Every Christmas the cash-strapped British put their money worries to one side and, between them, spend 80 billion quid. Last year 12 billion went on groceries.
Secrets of the Supermarket Own-Brands (Channel 4) spent a cheerful hour explaining how, if we’re canny about it, those billions can go a lot further, just so long as we can put up with packaging that outs us as skinflints and cheapskates. Take cheese. The hoity-toity cheddars with the come-hither wrapping cost 70 percent more than the own-brand alternatives which are made by – surprise! – exactly the same manufacturers. It was always clear that this was the case with breakfast cereals. Et tu, Brie?
There were plenty more exposés of this ilk from every aisle of the supermarket. Boxes of chocolates, foundation and eye-liner, scented candles and cardigans – you name it, the own-brand alternative costs way less and is just as or almost as good. It wasn’t always clear if there was any difference.
Lidl flog their own cheapo champagne with a fakey sort of label that is from the makers of Lanson. Ditto Co-op from the people who bring you Piper-Heidsieck. It would have been instructive to have an independent expert on hand to blind-taste them and verify if nearly twice the price equals twice the quality. This was consumer journalism wearing a Rudolph jumper, presented with a big grin by Denise van Outen at her most Big Breakfast-ish. There were plenty of experts on hand to dish out the startling facts, as well as someone with the important-sounding job title of brand psychologist.
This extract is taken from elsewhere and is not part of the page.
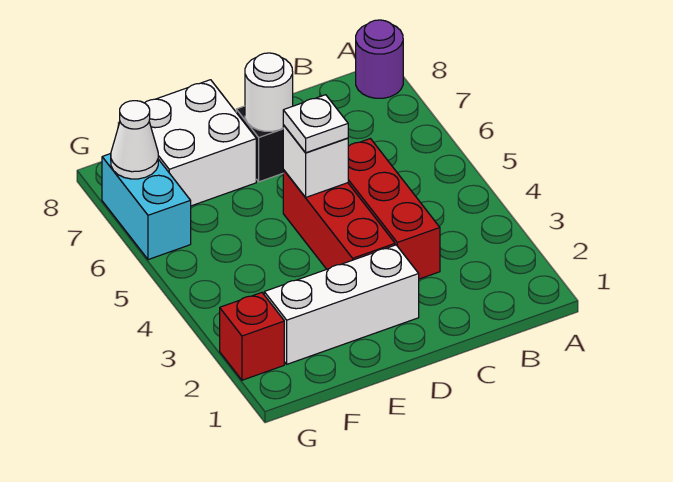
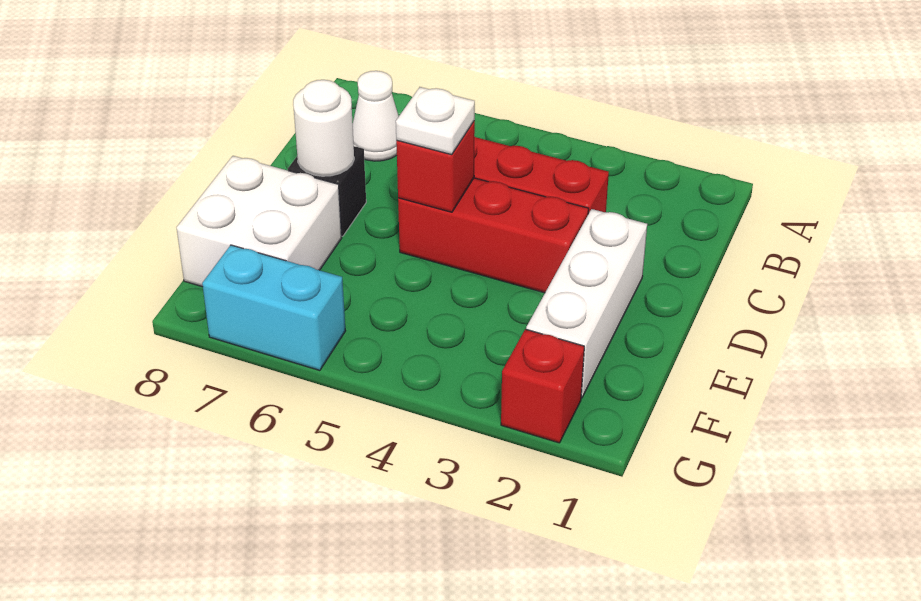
purple round brick A8 level 1 -> none
white brick D5 level 2 -> red brick D5 level 2
white cone G7 level 2 -> white cone B7 level 1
Much the liveliest contributor was Harry Wallop, whom loyal readers of this organ will perhaps not know plies his trade at another outlet. “Frankly,” he reasoned, “smoked salmon is smoked salmon is smoked salmon.” It always helps with this quite samey content to bring in a knowledgeable wordsmith. “Pigs in blanket is where there’s been an absolute arms race in recent years,” he said excitably. You can always tell the difference between an own-brand expert and someone with a more bespoke turn of phrase.